Der Beklagte und Revisionskläger (FA) hat den Unterschied zwischen der ermäßigten und der normalen Provision als lohnsteuerpflichtigen Arbeitslohn angesehen, wenn die Wertpapierumsätze eines Angestellten jährlich eine bestimmte Mindestsumme überstiegen. Es hat hierfür von der Klägerin für das Kalenderjahr 1967 mit Haftungsbescheid vom 7. Oktober 1968 auf Grund einer Schätzung ermittelte und pauschal festgesetzte Lohnsteuer und Kirchensteuer von insgesamt 2 187 DM nachgefordert.

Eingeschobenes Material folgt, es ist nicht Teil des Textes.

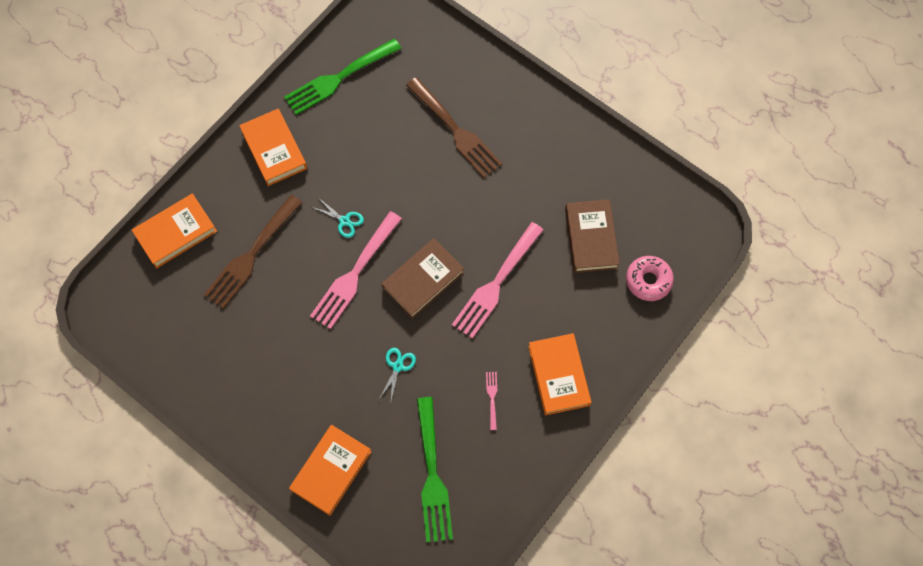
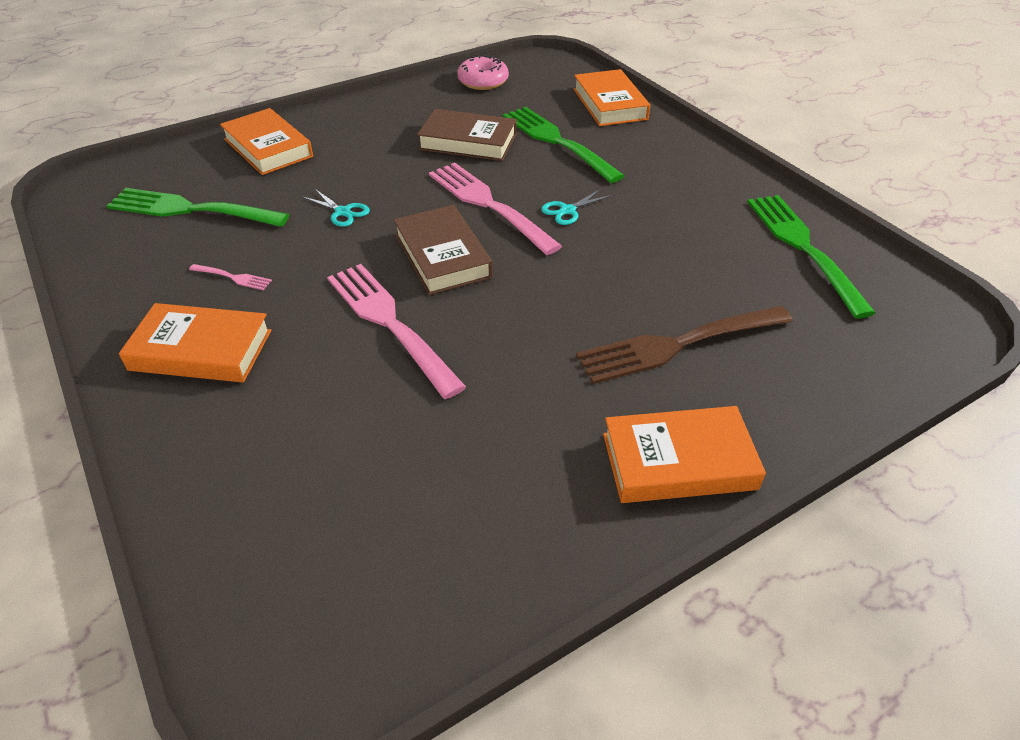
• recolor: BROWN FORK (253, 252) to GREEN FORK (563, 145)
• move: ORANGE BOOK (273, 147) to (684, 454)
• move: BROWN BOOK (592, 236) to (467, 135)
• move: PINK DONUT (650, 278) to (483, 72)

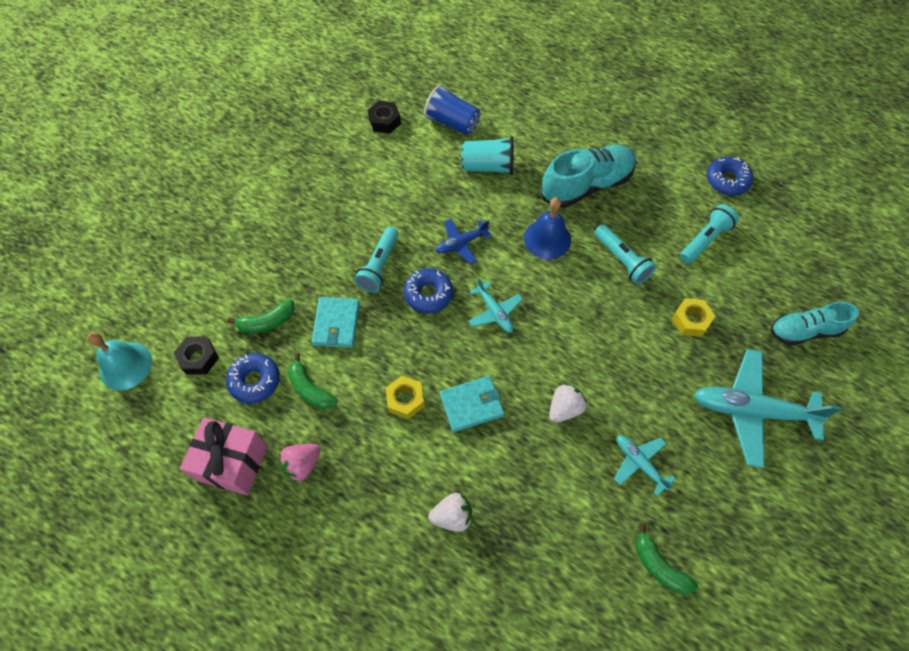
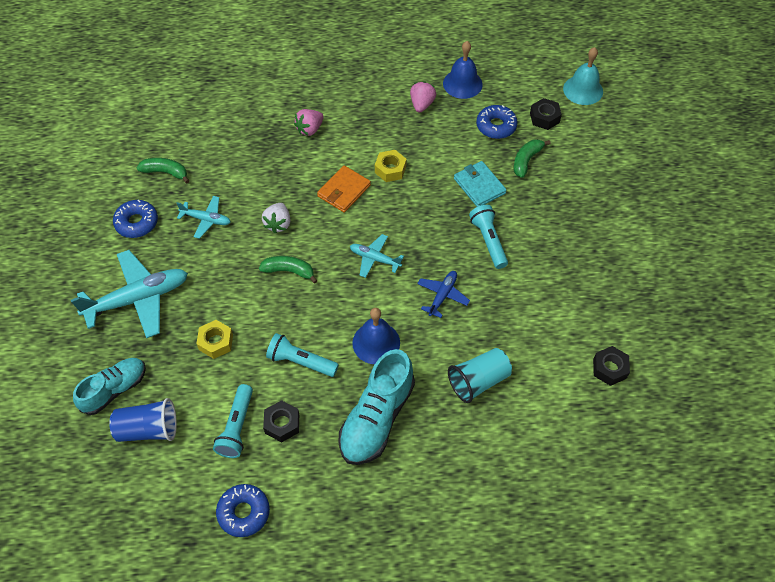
• replace: PINK GIFT (224, 456) to BLUE BELL (463, 70)
• move: GREEN BANANA (312, 381) to (288, 270)
• move: BLUE DONUT (428, 290) to (135, 219)
• move: BLUE CUP (452, 109) to (143, 420)
• recolor: WHITE STRAWBERRY (450, 512) to PINK STRAWBERRY (309, 122)
• recolor: TURQUOISE WALLET (472, 404) to ORANGE WALLET (344, 189)
• insert: BLACK NUT (281, 421)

Die Sprungklage hatte Erfolg. Das FG führte aus, nach § 2 Abs. 1 in Verbindung mit § 3 Abs. 1 LStDV seien als Arbeitslohn nur Güter anzusehen, die in Geld oder Geldeswert bestehen und dem Arbeitnehmer "aus dem Dienstverhältnis" zufließen. Voraussetzung hierfür sei aber nicht nur, daß die dem Arbeitnehmer gewährte Zuwendung in unmittelbarem Zusammenhang mit dem Dienstverhältnis stehe; erforderlich sei vielmehr außerdem, daß das Dienstverhältnis die alleinige Zuwendungsgrundlage und Ursache für die Vergünstigung darstelle. Hierfür spreche einmal das Wesen des Arbeitslohns als die vom Dienstherrn gewährte Vergütung für die im Rahmen des Arbeitsverhältnisses erbrachte Leistung des Arbeitnehmers. Dieser Charakter des Arbeitslohns lasse es nicht zu, auch solche dem Arbeitnehmer gewährten Vergünstigungen dem Arbeitslohn zuzurechnen und damit der Lohnsteuerpflicht zu unterwerfen, die nicht alleiniger Ausfluß des gegenseitigen Austauschverhältnisses von Arbeitsleistung einerseits und Arbeitsvergütung andererseits seien. Das zeigten auch die Beispiele für Arbeitslohn in § 2 Abs. 2 LStDV. Angesichts dieser Abgrenzung könne von einem lohnsteuerpflichtigen Arbeitslohn in all den Fällen nicht gesprochen werden, in denen der Arbeitnehmer nur eine Vergünstigung erhalte, die der Dienstherr auch Dritten, außerhalb des Unternehmens stehenden Personen gewähre, und der Arbeitnehmer - sei es für sich allein oder im Verbund mit der übrigen Belegschaft - die Voraussetzungen erfülle, unter denen solche Vergünstigungen grundsätzlich gewährt würden. Dies treffe aber im Streitfall zu. Die Belegschaft der Klägerin stehe einem außerhalb des Unternehmens stehenden Großkunden seinem Umsatzvolumen nach auch dann zumindest gleich, wenn nicht alle Belegschaftsmitglieder Aktien oder festverzinsliche Wertpapiere ankauften. Es sei daher vertretbar, ihr dieselben Vergünstigungen wie Dritten zukommen zu lassen, gleichgültig, ob die Belegschaftsmitglieder in einem Sammelverfahren oder als Einzelpersonen Wertpapiere ankauften. Dies gelte um so mehr, als die Klägerin ihren Großkunden die Provisionsvergünstigung unabhängig von dem jeweils getätigten Einzelumsatz gewähre.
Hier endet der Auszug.